Secret Garden: An Instrumental Career Built On 90s Eurovision Stardom

Unquestionably Ireland’s most famous ever Eurovision took place in 1994. As well as an Irish win, through Paul Harrington and Charlie McGettigan’s ‘Rock N’ Rolls Kids’, a far more lasting legacy was established through the first-ever performance of Riverdance at The Point.

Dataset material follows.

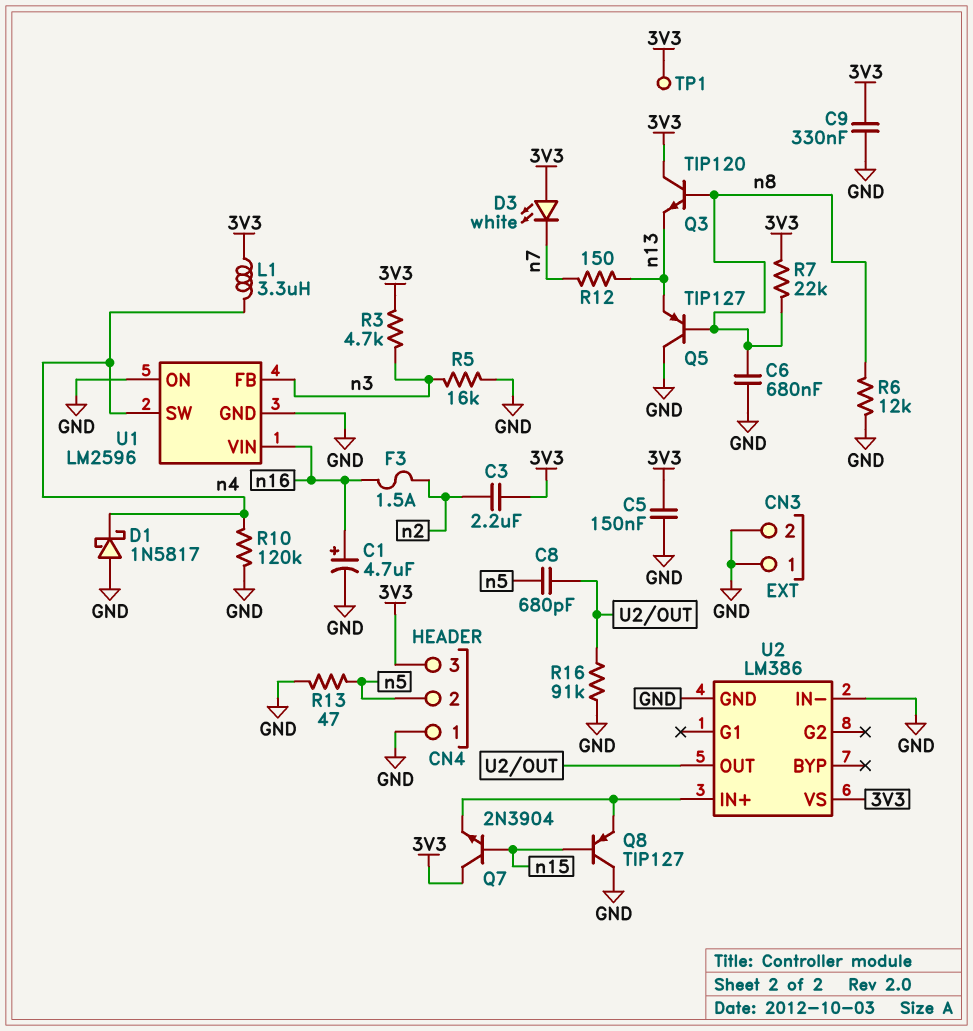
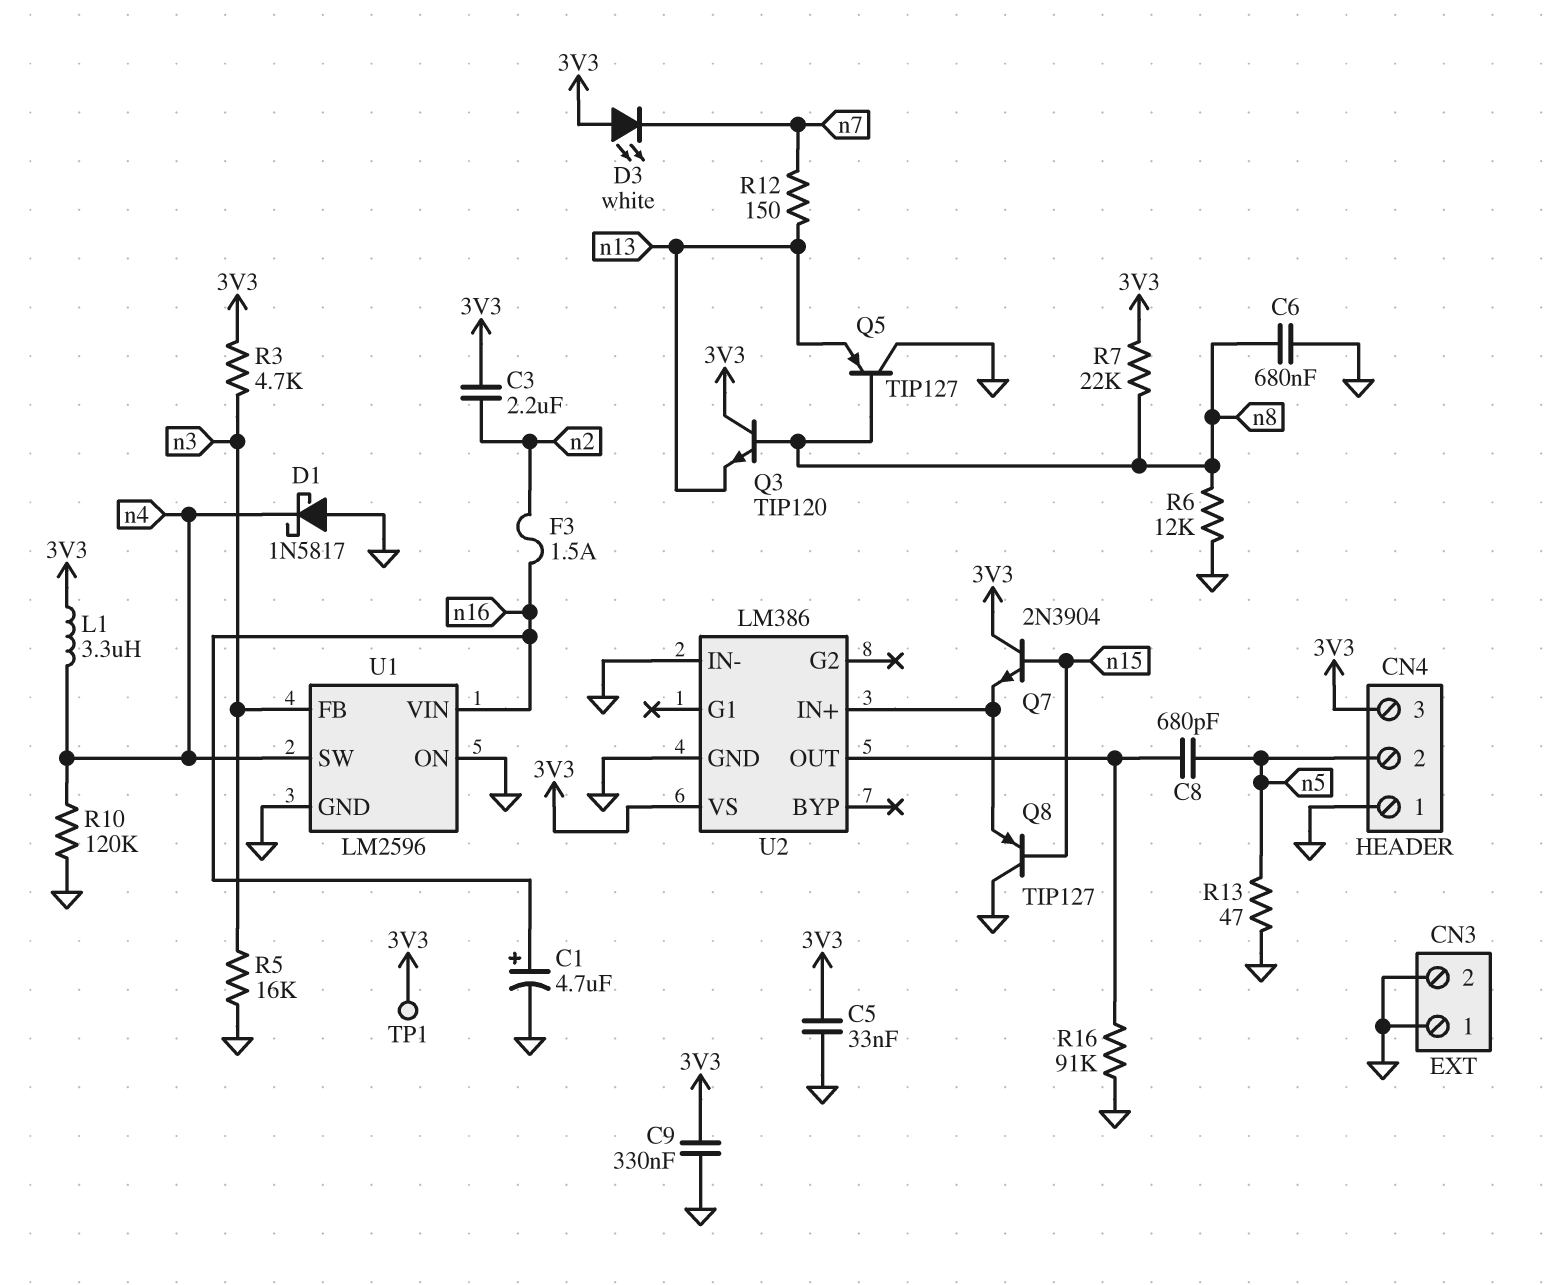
C5: 150nF (3V3, GND) -> 33nF (3V3, GND)

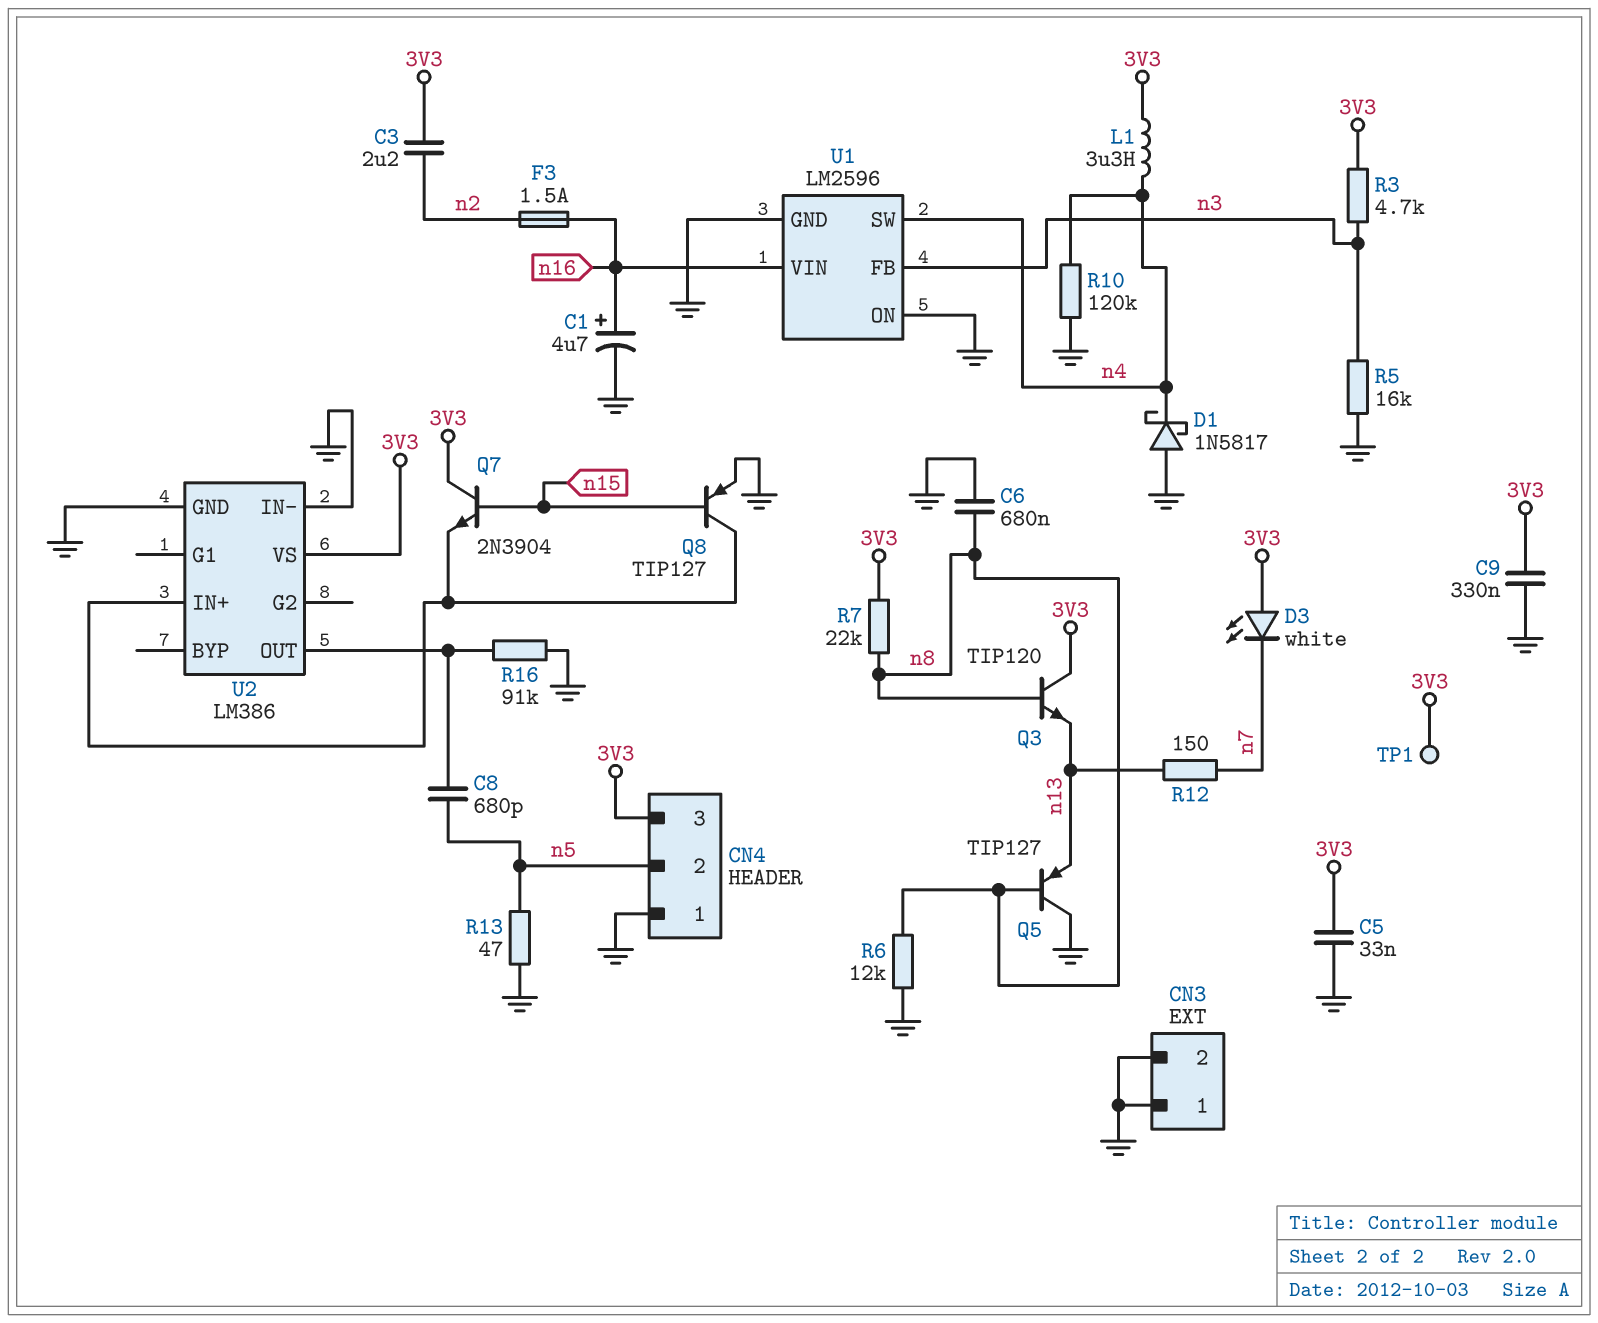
Q8: PNP TIP127 (B n15, C GND, E U2/IN+) -> PNP TIP127 (B n15, C U2/IN+, E GND)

Because of the win, the contest returned to Dublin in 1995, a Eurovision long thought to have been deliberately lost by the home team, due to the cost of hosting the event the following year. In an odd twist, though the winner that year, Secret Garden, has substantial Irish links. Irish-Norwegian instrumental band Secret Garden (representing Norway) had met at the contest in 1994, and through their unusual (for Eurovision) haunting track ‘Nocturne’, brought a little Irish glory through violinist and Naas native Fionnula Sherry. The band have always lived apart, working together across two countries, with songwriter Rolf Løvland based back in Oslo.

Amazingly, 23 years after forming, and following Sherry’s spectacular recovery from two broken arms back in 2015, the pair are still going strong, and have just released the first ever version of their other big hit ‘You Raise Me Up’ to feature the vocals of Johnny Logan. Logan made the original recordings, only to be bumped in favour of Brian Kennedy on the single that was ultimately released, a point of some dispute with Logan that has finally been cleared up all these years later.

“It’s like a full circle being back,” Sherry says ahead of the pair’s Late Late Show performance just ahead of this year’s Eurovision Song Contest. “I’ve actually played in a lot of Eurovision’s with the orchestra, as we were having that nice run of wins at the time.”

“We connected in ’94, and thought maybe we could do something together,” Løvland recalls. “I had a lot of instrumental tunes I was working on. I started to send some songs over to Fionnuala, and that was the beginning of Secret Garden.”

“I don’t think there’s been another song like our since,” Sherry admits. “We juxtaposed the idea of instrumental and lyrics, the vocal part was the introduction to the song [Nocturne], and the outro. It was planned for the album, the development of Secret Garden. It was halfway produced, and then it was suggested we do something very different for Eurovision.”